Something vital is missing in the far distant reaches of the Universe: hydrogen - the raw material for stars, planets and possible life. The discovery of its apparent absence from distant galaxies by a team of Australian astronomers is puzzling because hydrogen gas is the most common constituent of normal matter in the Universe.
If anything, hydrogen was expected to be more abundant so early in the life of the Universe because it had not yet been consumed by the formation of all the stars and galaxies we know today.
Dr Steve Curran and colleagues at the University of New South Wales made their observations with the Giant Metrewave Radio Telescope in India, which comprises thirty 45-metre-diameter dishes and is one of the world's most sensitive radio telescopes. The results are to be published in a forthcoming issue of Monthly Notices of the Royal Astronomical Society.
By looking at galaxies in which the light has taken over 11.5 billion years to reach us, they found an apparent lack of hydrogen when the Universe was only two billion years old - long before our own Sun and all other stars in the present Universe had formed.
Stars form when extremely cold clouds of hydrogen collapse under their own gravity until they become dense enough to ignite nuclear fusion. Over billions of years, this leads the formation of the heavier elements that make up planets, people and other matter. Each galaxy should contain gas masses equivalent to several billion stars, as in the Milky Way.
"Since hydrogen gas is consumed by star formation, we may expect more hydrogen gas in the distant, and therefore earlier, Universe as all of the stars we see today have yet to form," Dr Curran says.
His group analysed the data from optical telescopes and found that, although apparently dim due to their immense distances, the distant galaxies actually emit vast amounts of energy.
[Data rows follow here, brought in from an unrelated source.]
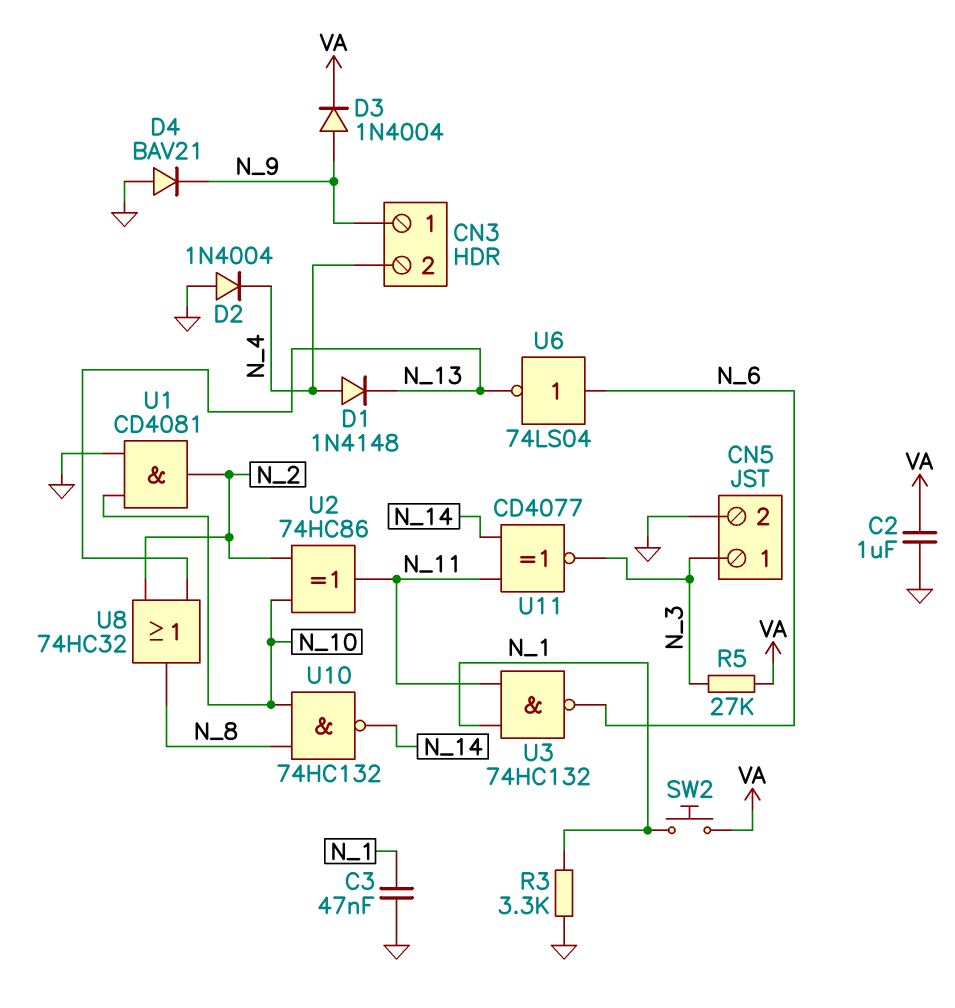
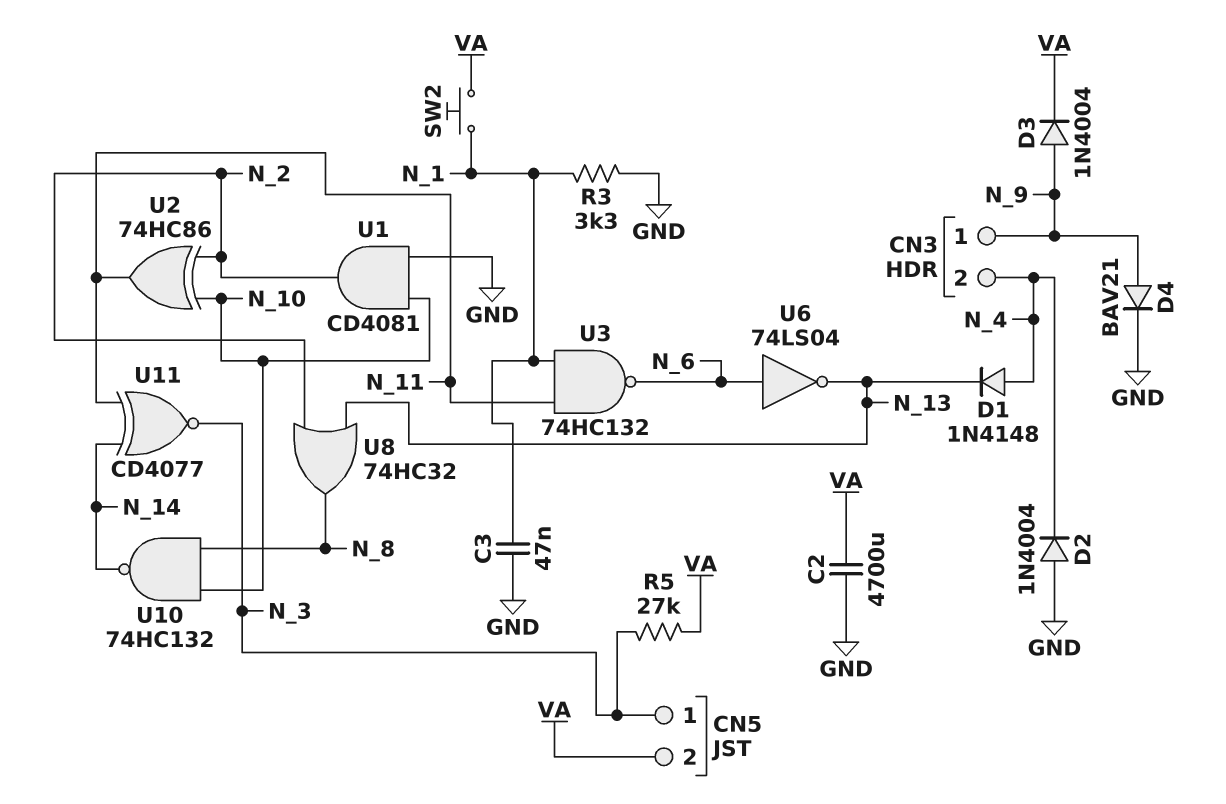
C2: 1uF (GND, VA) -> 4700uF (GND, VA)
CN5 pin 2: GND -> VA
D4: diode BAV21 (A GND, K N_9) -> diode BAV21 (A N_9, K GND)

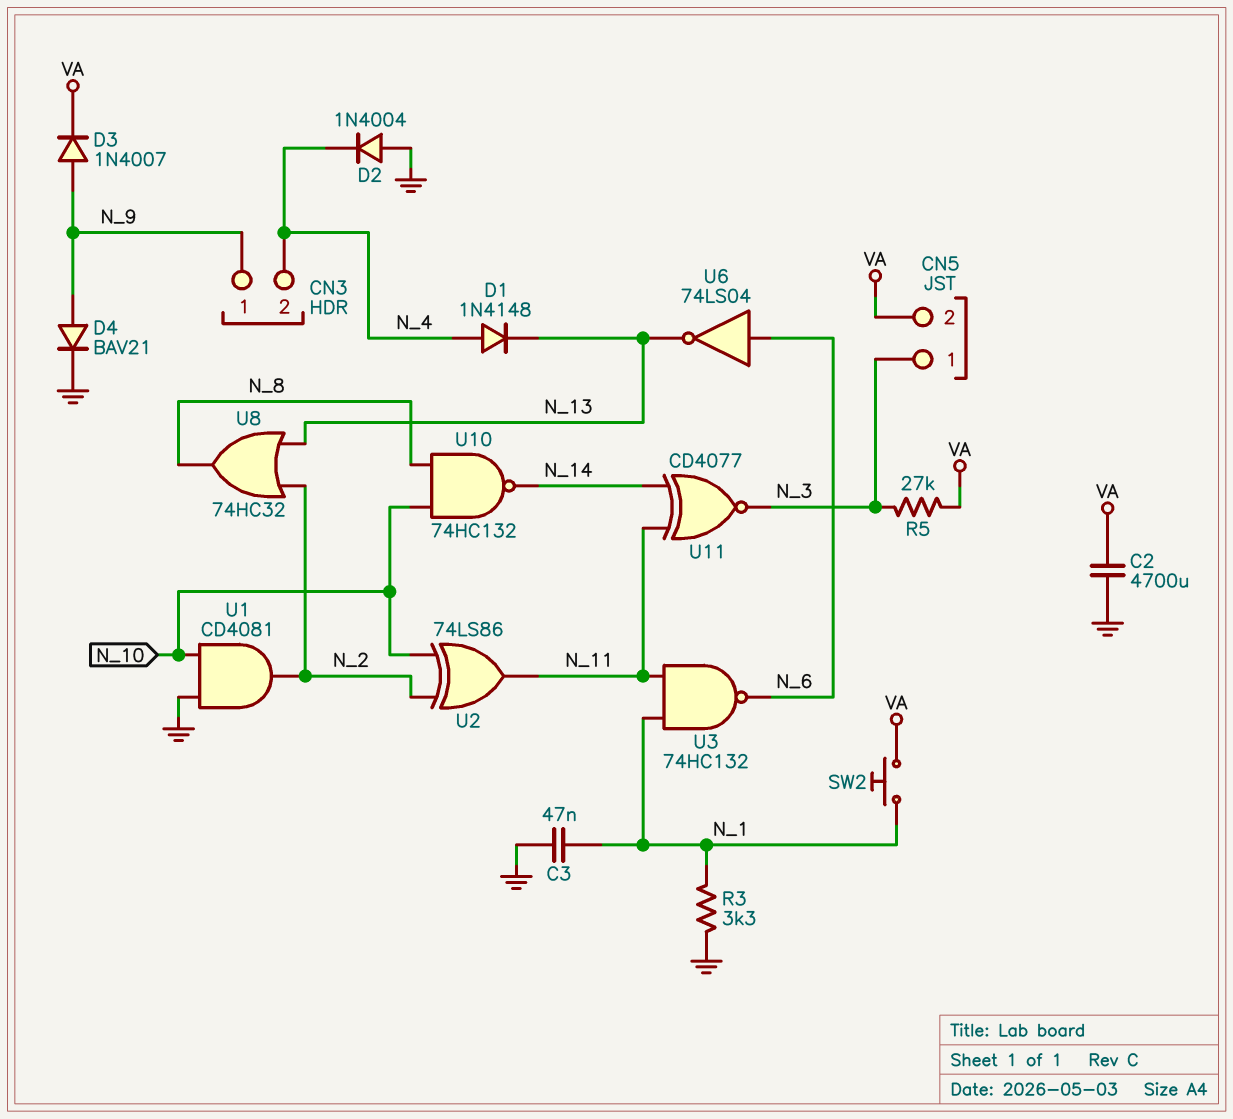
D3: diode 1N4004 (A N_9, K VA) -> diode 1N4007 (A N_9, K VA)
U2: XOR 74HC86 (in N_2, in N_10, out N_11) -> XOR 74LS86 (in N_2, in N_10, out N_11)

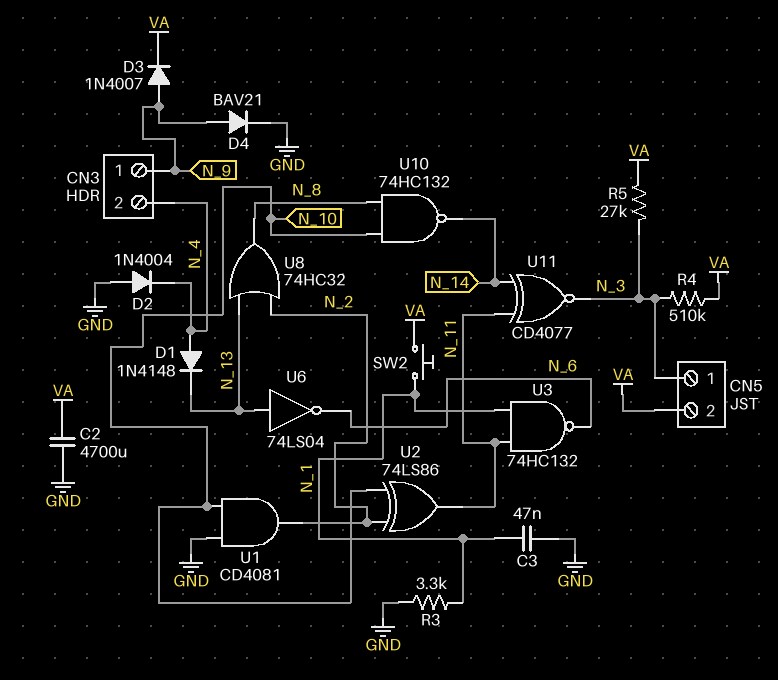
R4: none -> 510k (N_3, VA)
U6: NOT 74LS04 (in N_6, out N_13) -> NOT 74LS04 (in N_13, out N_6)

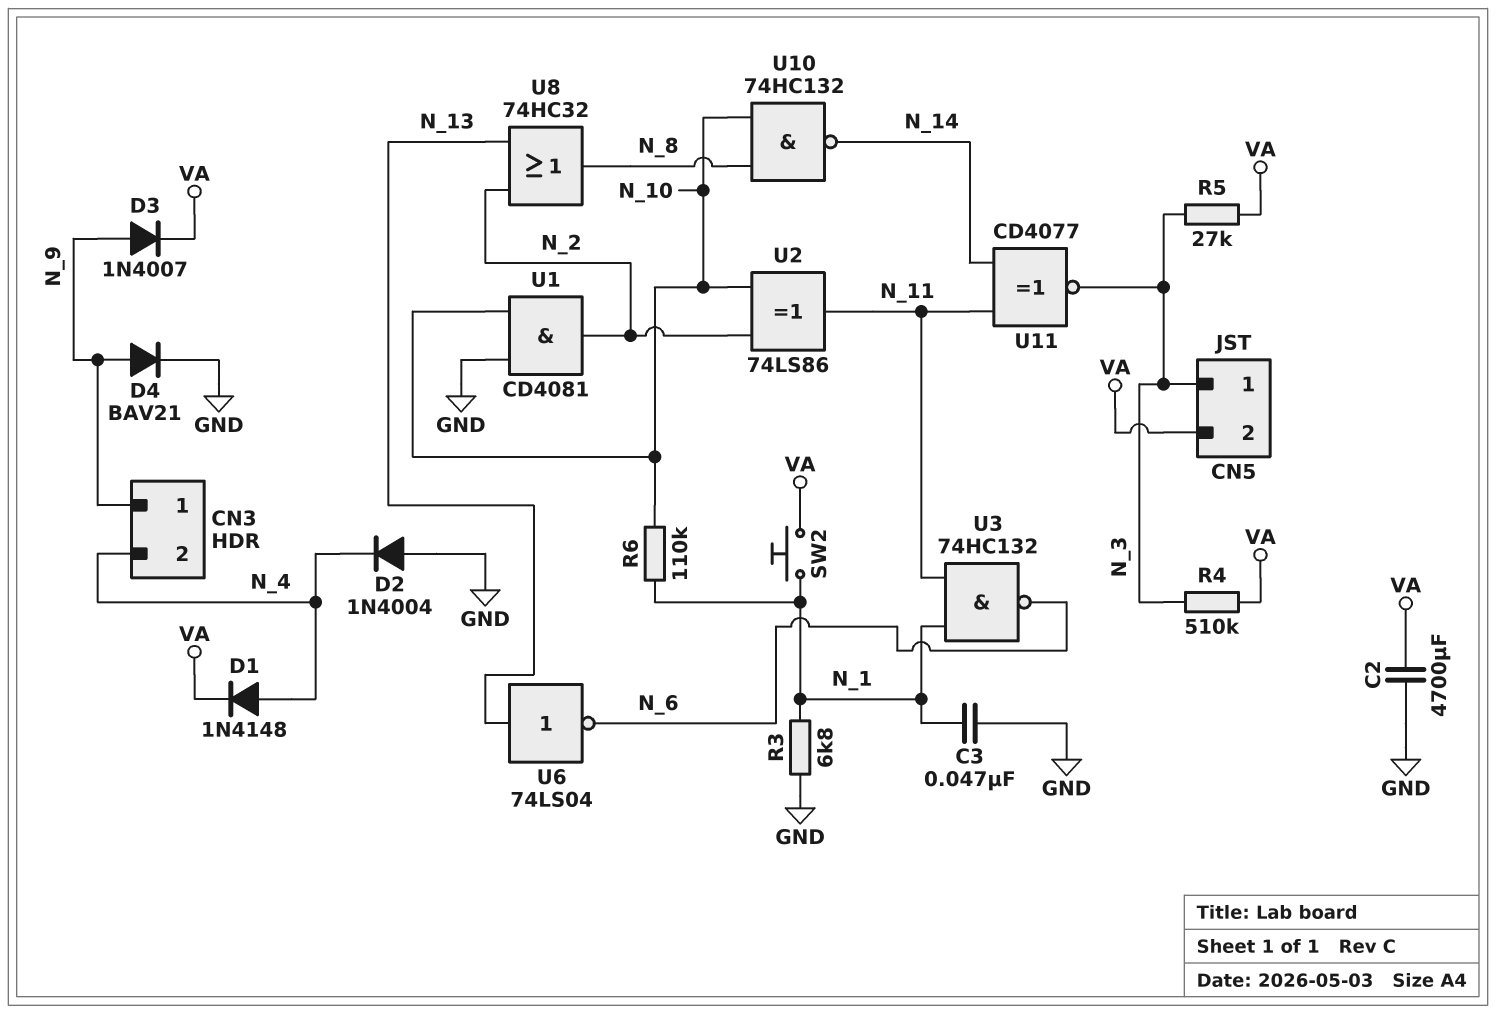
D1: diode 1N4148 (A N_4, K N_13) -> diode 1N4148 (A N_4, K VA)
R3: 3.3k (GND, N_1) -> 6.8k (GND, N_1)
R6: none -> 110k (N_1, N_10)

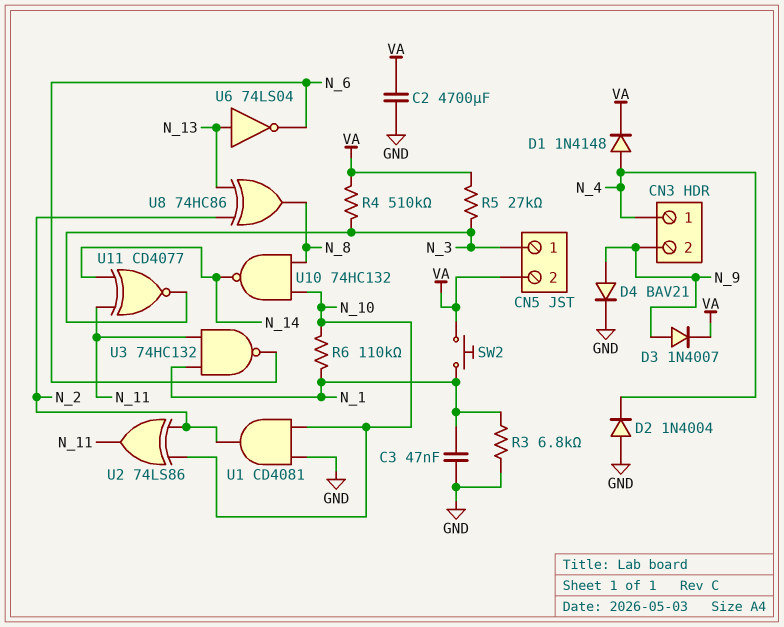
CN3 pin 1: N_9 -> N_4
CN3 pin 2: N_4 -> N_9
U8: OR 74HC32 (in N_2, in N_13, out N_8) -> XOR 74HC86 (in N_2, in N_13, out N_8)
This energy is generally believed to result from the friction of the material spiralling at close to the speed of light into the black hole lurking within the heart of each galaxy. These "quasars" are found all over the sky but occur predominantly in the early Universe.
"At such distances, only the most optically bright objects are known," Dr Curran says. "The intense radiation from the matter accreting into the black hole in these quasars is extreme and we believe that this radiation is ripping the electrons from the atoms, destroying the hydrogen gas."
This would leave the gas as a soup of free subatomic particles known as a "plasma", which cannot be detected at the radio frequencies searched.
"Searching for neutral hydrogen in quasar host galaxies at such distances is really pushing current radio telescopes to their limits," Dr Curran says. "With the next generation of instruments, such as the Australian Square Kilometre Array Pathfinder, we may be able to probe deep enough to find just how ionised the gas is.
"Meanwhile, astronomers should search for sources of radio emission that have no optical counterpart. The emission tells us that something invisible to an optical telescope is there. Such galaxies would host more benign quasars in which we may detect the neutral gas."